Hello everyone
I have been doing a project and I stumbled across a problem; string won't trim properly. As you can see in the pictures I want to get only the numbers from the string. First picture is from the startup of the program(where trimming works fine) and the last picture is where I actually need to get the numbers from.
https://i.sstatic.net/4J5OM.jpg (Can't post pictures because I don't have 10 rep)
And in code
HtmlElementCollection TD = b[i].GetElementsByTagName("td");
string FirstString = TD[1].InnerText; //which is "??(?131?|?26?)?? "
Console.WriteLine("2. FirstString: " + FirstString);
string[] SecondString = FirstString.Trim('?', ')', '(', ' ').Split('|');
Console.WriteLine("SecondString1 " + SecondString[0].Trim('?'));
Console.WriteLine("SecondString2 " + SecondString[1].Trim('?'));
And below is the warning that I get in visual studio
CropFinder.exe (CLR v4.0.30319: CropFinder.exe): Loaded C:\Windows\assembly\GAC\Microsoft.mshtml\7.0.3300.0__b03f5f7f11d50a3a\Microsoft.mshtml.dll'. Module was built without symbols.
Thank you for your help in advance, Erik
The characters you are receiving from HTML are very likely not actually ?
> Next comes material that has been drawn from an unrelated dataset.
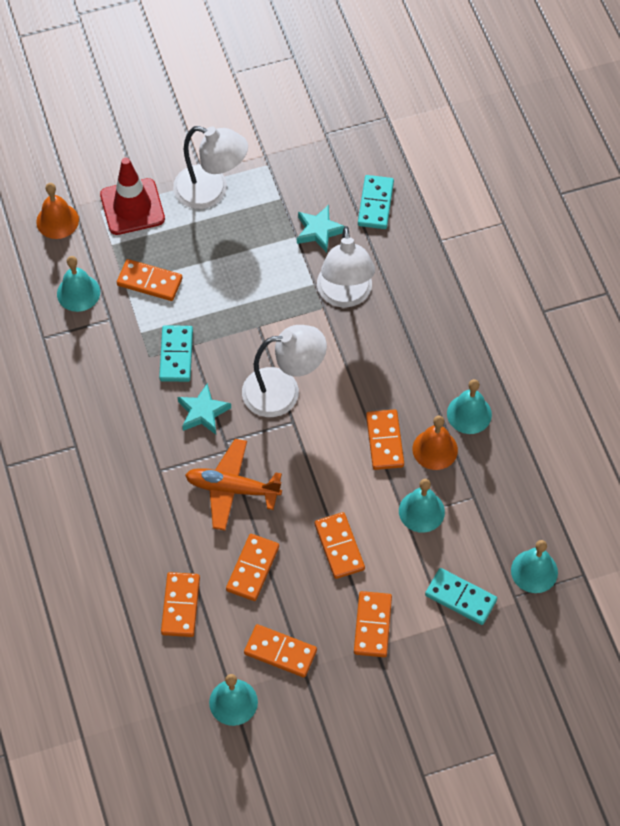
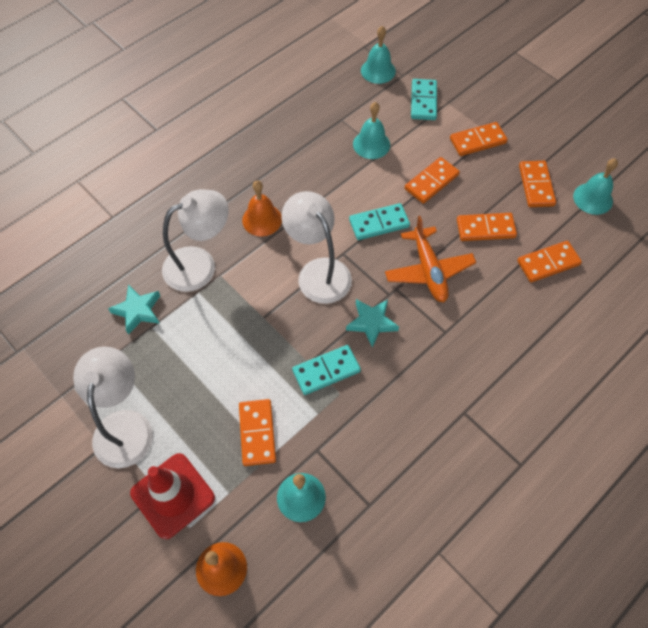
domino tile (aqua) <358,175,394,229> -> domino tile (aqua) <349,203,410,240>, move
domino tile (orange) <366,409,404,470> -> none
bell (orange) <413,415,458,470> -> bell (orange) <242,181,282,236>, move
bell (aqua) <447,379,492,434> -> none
characters, but some characters which cannot be displayed in console output properly so ?
is displayed instead.
To see exactly what characters you are actually receiving, so that you are able to modify your code accordingly, enumerate over them and output their codes:
foreach ( char character in FirstString )
{
Console.WriteLine( (byte)character );
}
You will if you compare the output from your custom string and from HTML, you will probably see the character codes differ. You can then do trimming based on the code:
FirstString.Trim( ( char )characterCode );
Where characterCode
is the character code from the output.
As an alternative solution to the trimming, you should consider extracting the number from the result:
static void Main(string[] args)
{
string FirstString = "??(?131?|?26?)??";
var parts = FirstString.Split('|');
Console.WriteLine(ExtractNumber(parts[0]));
Console.WriteLine(ExtractNumber(parts[1]));
Console.ReadLine();
Console.ReadLine();
}
private static int ExtractNumber(string text)
{
var numberString = String.Join("", text.Where(Char.IsNumber));
int result = 0;
int.TryParse(numberString, out result);
return result;
}
I am using Where
LINQ extension method to select only numeric characters from the input. Then I am using Join
to turn the array back to string (using empty string as the separator). Finally I am doing a int.TryParse
to attempt to convert the resulting number to int
.
If you are using C# 7, you can simplify the code a bit more:
private static int ExtractNumber(string text)
{
var numberString = String.Join("", text.Where(Char.IsNumber));
int.TryParse(numberString, out var result);
return result;
}
out
variables can be declared inline in C# 7.